China claims victory in battle of first ladies
Michelle Obama was game enough to play ping pong and paint calligraphy on her first day in Beijing, but to Chinese eyes the restrained elegance of their First Lady, Peng Liyuan, won the day
Peng Liyuan, wife of Chinese President Xi Jinping, left, shows U.S. first lady Michelle Obama, center, how to hold a writing brush Photo: AP
By Malcolm Moore, Beijing
4:13PM GMT 21 Mar 2014
It was the eagerly awaited meeting of the world’s two most important first ladies.
But there was a clear winner when Michelle Obama met her counterpart Peng Liyuan for the first time in Beijing.
As photographs and television footage began to emerge of Mrs Peng and Mrs Obama touring the Chinese capital, the country’s online forums were quick to claim victory in the “battle of the First Ladies”.
“Our First Lady is so graceful and elegant, leaving Michelle far behind,” said one critic. “We have won this time,” remarked another. “Ours is more refined and eye-catching,” said a third.
There was praise for Mrs Peng’s belted trouser suit, with flashes of crimson at her neckline to match her red earrings and clutch, but some questioned whether her high heels were sensible enough for the cobbles of the Forbidden City.
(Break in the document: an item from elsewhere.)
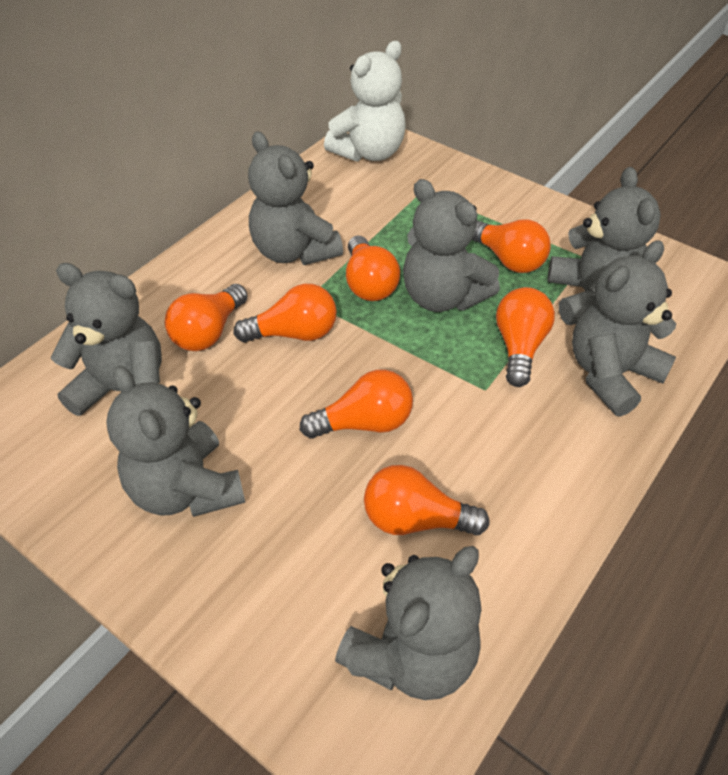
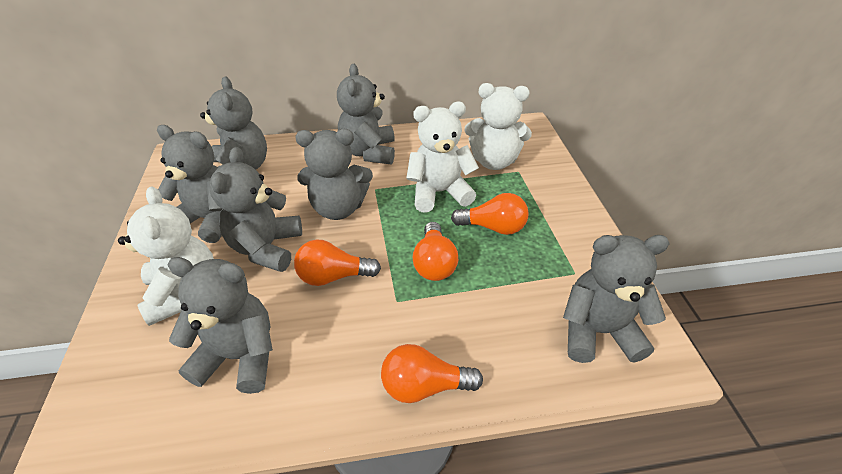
orange light bulb: 7 -> 4
white teddy bear: 1 -> 3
But without them, Mrs Obama would have towered over her.
Mrs Obama won plaudits, however, for gamely embracing three of China’s favourite hobbies: ping pong, calligraphy and geeky robot-building.
The two first ladies began their day together at Beijing Normal School, an elite secondary school which is currently hosting 30 American exchange students, each paying £30,000 for their year abroad.
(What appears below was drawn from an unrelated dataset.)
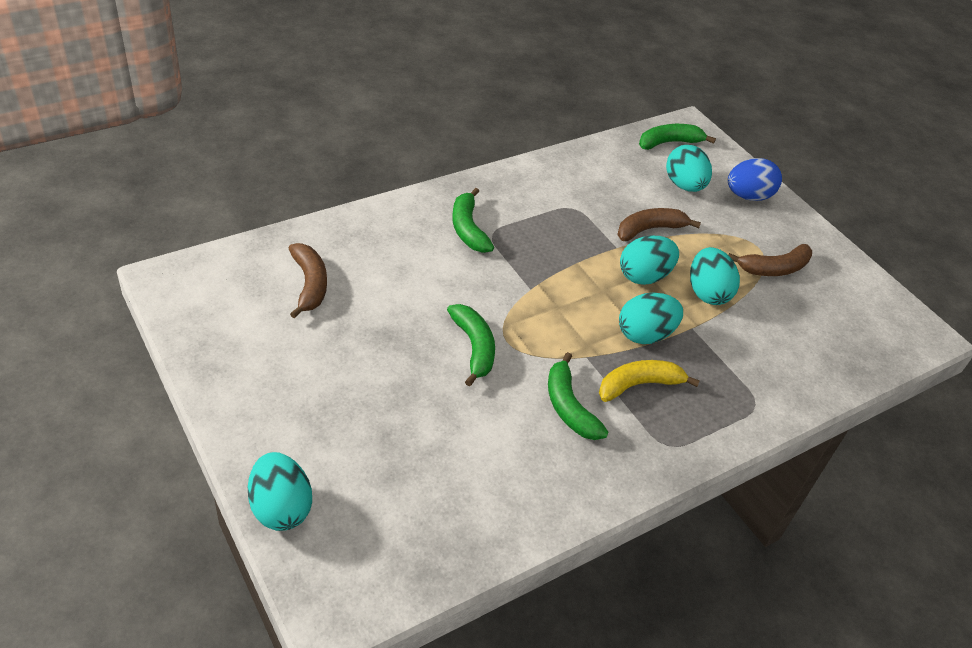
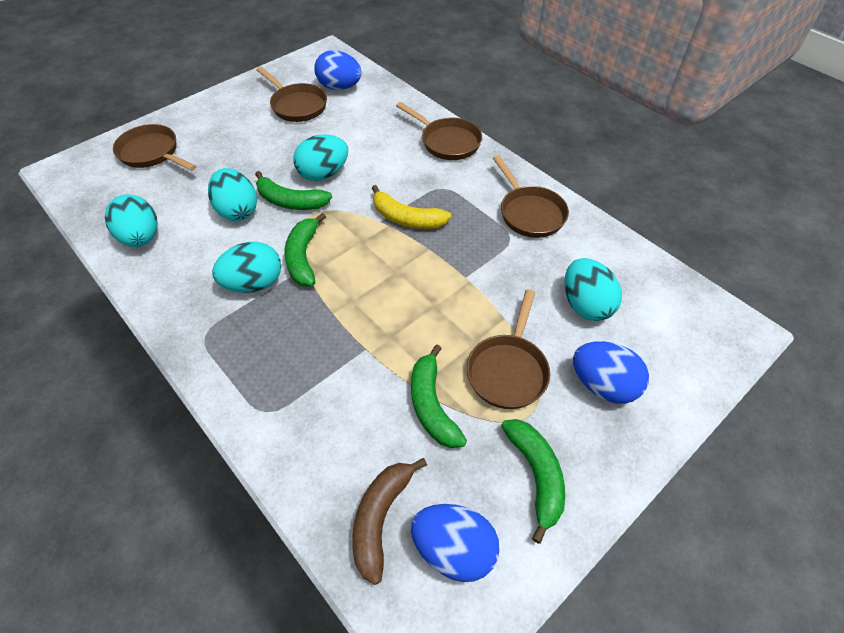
blue egg: 1 -> 3
brown banana: 3 -> 1
brown pan: 0 -> 5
Visiting a robotics class, Mrs Obama was introduced to a robot in the shape of snowflake that promptly became snarled in an obstacle course.
At the next desk, a cheeky pupil asked Mrs Obama if she wanted to try out his “bad boy” robot, that was “really naughty”. She passed the controls to her daughter Malia.
Mrs Obama’s trip represents a new approach in Washington’s efforts to charm Beijing: a first ladies’ club.
Partly it was a slightly stiff apology for the snub last year when Mrs Obama failed to show up for a meeting at Sunnylands, California, between Xi Jinping, Mrs Peng and her husband.
At other moments, it was more like a family holiday dressed as a diplomatic mission. One photograph, a holiday snap to treasure, showed Mrs Obama, her teenage daughters and her 76-year-old mother surrounding Mrs Peng, their tour guide to the Forbidden City.
For China it was also an experiment. No politician’s wife has ever hosted a visiting dignitary. While Mrs Peng has won praise for her presence by Mr Xi’s side on his overseas trips, she does not have a high political profile at home.
As she rigidly picked up a paintbrush to paint a scroll for Mrs Obama, Mrs Peng, a star singer who has performed before huge audiences across China, betrayed a hint of stage fright. “I am somewhat nervous too,” she said as she wrote.
China remains unsure about the role of the First Lady. The country is supposed to be led by a consensus of politicians, and it is nervous about the wives of its leaders.
“The last high profile politician’s wife we had was Madame Mao,” remarked one local government official ahead of Mrs Obama’s visit. “And that did not turn out so well.” Jiang Qing, Chairman Mao’s fourth wife, was executed for her crimes during the Cultural Revolution.
Both Mrs Obama and Mrs Peng steered well away from politics, and indeed barely spoke during their tour of the school, according to the reporters present.
“The US finds it hard to accept the Communism and nationalism of China, but can easily accept Chinese food, calligraphy and other culture,” said Shen Dingli, the head of the US Research Centre at Fudan university. “So after they have spent time together, eaten together and watched a show together, they will feel closer together and that may help the political process,” he said.
He added that the presence of the Obama girls and their grandmother would show the Chinese public that even America’s first family is “normal” and not “iron-fisted” as some Chinese believe. “The trip will have an imperceptible, gentle, mollifying effect,” he said.
The image of the Obamas as two hard-working parents who delegate childcare duties to granny would play well with the Chinese, the White House predicted in advance, aware of how many Chinese families are forced to do the same.
For Malia and Sasha Obama, whose privacy has lately been closely guarded by the White House, it was a rare occasion in the spotlight. Both girls, however, spent most of the day standing politely behind their mother.